I can't say I've got a favourite CD of hers, since she sings beautifully, sometimes almost solo or subtle with her guitar, about a life as rich and varied as anybody else's.
I guess one reason I'm launched into this VoW project is that despite occasional remarks to the contrary since I yack so much, I'm a good listener. Thus it annoys me to read reviewers who accuse, say, Tori Amos, of sometimes being "melodramatic" and dismissing her. She can be, but so what? A lot of us have melodramatic moods occasionally. Tori Amos not only sings well, she's got great wordcraft. You don't write her off simply because you don't like it, you just say "She's not for me'.
People know that when I lose my sense of humour, I lose my sense of proportion.

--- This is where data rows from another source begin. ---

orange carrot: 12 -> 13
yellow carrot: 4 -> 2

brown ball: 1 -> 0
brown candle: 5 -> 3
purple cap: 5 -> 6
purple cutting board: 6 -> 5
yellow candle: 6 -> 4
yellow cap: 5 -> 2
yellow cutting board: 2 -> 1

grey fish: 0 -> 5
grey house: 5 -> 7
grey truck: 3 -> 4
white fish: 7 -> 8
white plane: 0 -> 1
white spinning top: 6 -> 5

One of my closest friends can be a first-rate "drama queen", she's really good at it sometimes. I don't mind in the least, since she knows it.
So, like "soylentathowan" in 'Things that help me through...' I'd give two fingers to the people who can't take rare outbursts of melodrama and put Tori high on such a list of my own.

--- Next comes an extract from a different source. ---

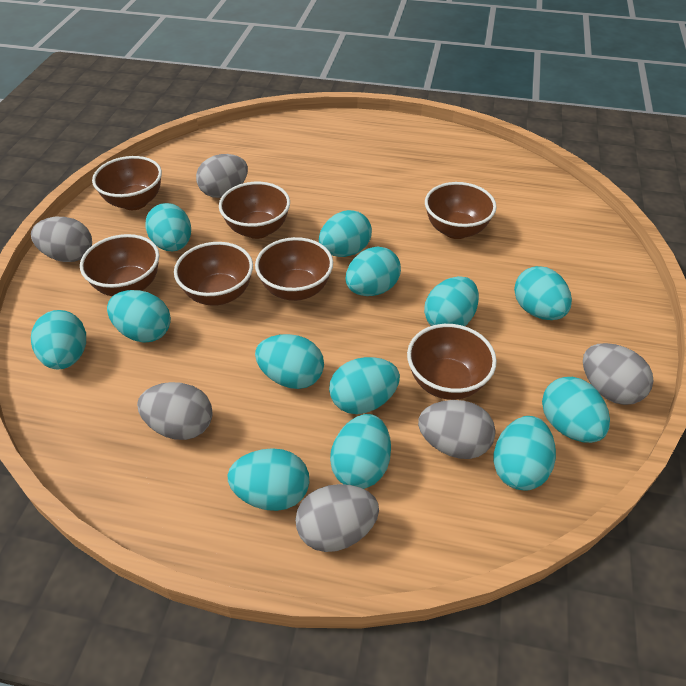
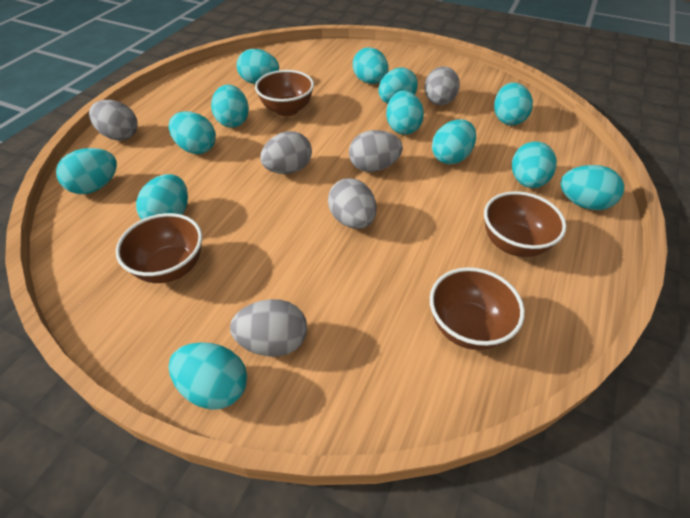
brown bowl: 7 -> 4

Some people's Amazon lists are so good you get to know them like friends whose recommendations for good listening you'd take more notice of than any reviewer. I've bookmarked several dozen.
Here are a couple of good ones, where the taste is so close to my own, I've put my money where their mouths are with VoWs hitherto unknown to me. Regret rate = 0:
- by 'sparksthatfly': Female vox: 25 to treasure (and their essence in 3 words)
- by 'ethertwist': grievously underexposed female artists.
That latter's hardly a title I'd resist, is it now?
And here's one for the Kid -- Daddy's already bought some of the albums and gets a kick out of them, but he's not always very "grown up":
by 'meelee18': Indy gurl and riot grrl heaven.
Darling, you think you've heard it all? When I switch on the "share" buttons, you're in for some fun, because frankly, there's nothing wrong with letting it hang out. Regarding that list, though; everyone defines "indispensable" differently. I have quite enough lust of my own to require such an outburst of other people's.
They're for fun, but in manageable doses.